We demolished the rebs on the extreme right then pursued them up to Crampton’s gap. At Crampton’s, Ed had a few moments berating some (but not all) of the previous Antietam park commissioners. I didn’t have a clue what he was talking about most of time, but it was highly amusing all the same. Then his gaze focused on me. I was completely alone having wandered off to take a few photos. He marched over on an intercept course. Catching me at the War Correspondent monument (note the irony here folks) he said, “You know, I had a very good time in England with your Round Table. Very knowledgeable group, good questions, nice people. Give my regards to them.” I smiled and mumbled “Thanks”. Before I could get my next comment in, he was off, explaining the sighting of the Confederate guns at the top of the road junction to another member of the group. Wonderful, just wonderful.

After a church hall lunch of roast chicken and Burkittsville cole slaw (a very secret recipe) went up to the Old Mountain Inn at Turners gap.  We hiked across part of the Appalachian Trail to Fox’s Gap, shadowing the Confederate defence line. Most of us trod carefully, mindful of the mud, deadfall, ticks and the odd slithery thing. Not our Ed, he was off yomping at the front. Thankfully he wore a red cap so we could keep him in sight. A short way in was a modern toilet block. Ed stopped “If any of you need to use the head, this is your last chance.” Seconds later he was off. At one point I thought I heard a voice behind me whisper. “For goodness sake tell him to slow down.” At Fox’s gap he was in good form then decided to route march to an undetermined place deeper in the forest where Haye’s was wounded. Thankfully a no trespass sign plus a large fallen tree barred our way or else he may have got there on his own, such was the rate of stragglers. Undeterred we bushwhacked back to the new North Carolina monument. I am pretty certain that we left no one behind but I couldn’t be 100% sure.
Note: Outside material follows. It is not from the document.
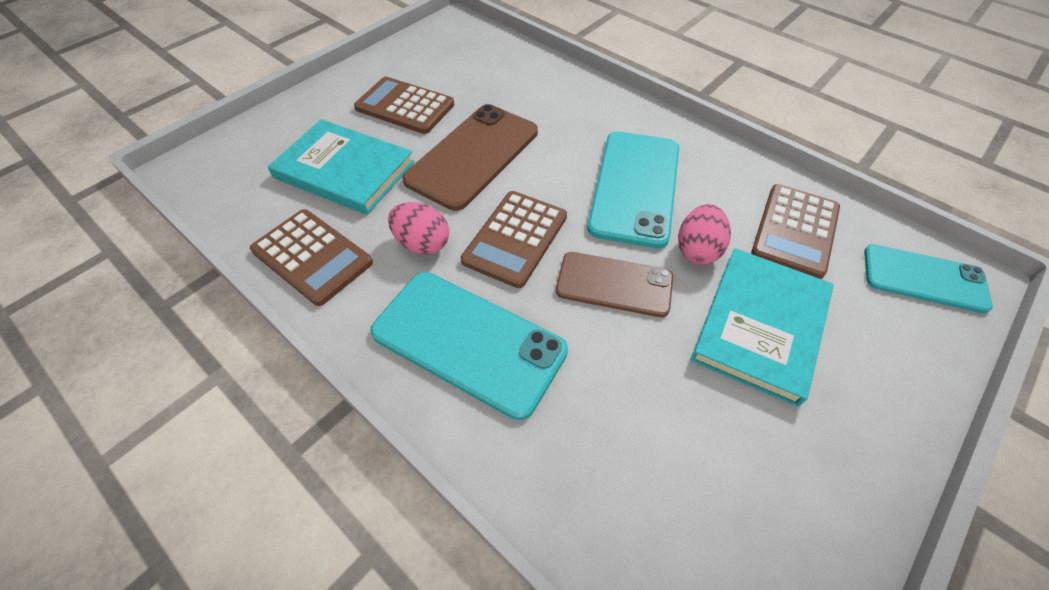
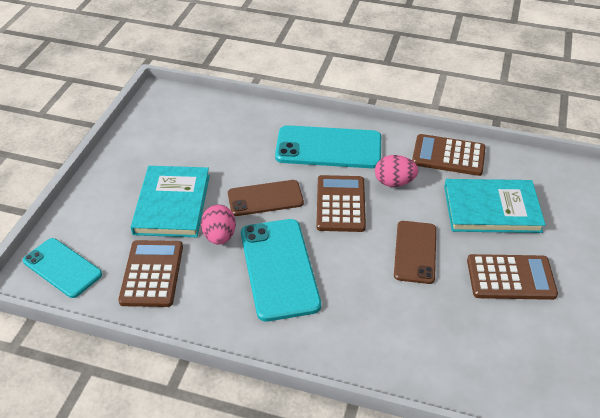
camera: 155 degrees right, 10 degrees down
(473, 156) = (415, 252): brown phone -> brown phone, size x0.65
(924, 278) = (62, 268): turquoise phone -> turquoise phone turned 45 degrees clockwise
Back at the Reno monument we were treated to one of Ed’s favourite games where the participants were press ganged into Union and Confederate Regiments, “You sir,” he gravelled, “are the 3rd SC, and you are the 50th. You will oblique right and then be surprised by the Union forces in the road and take more than 50% casualties in less than five minutes.” You could almost smell the smoke as Drayton’s Brigade was destroyed piece by piece. Thankfully I was left guarding the supply train.

A traipse back to Turners gap and we had Tom Clemens wrap things up with a view of the evening assault. As darkness fell both sides lay down where they were amongst the rocks and trees. No campfires were lit such was the fear of being shot at from the darkness. Lee ordered a retreat. The Confederates slipped away quietly. The Battle of South Mountain was over.

So number 86 “Go on a Civil War tour with Ed Bearss” has been ticked off. There are three more CW related items still to tick off but let’s leave those for now. Many thanks to Tom Clemens and the Antietam team for what was a brilliant and totally unexpected day. If you ever get the chance to do number 86 for yourself, please make sure you take it.”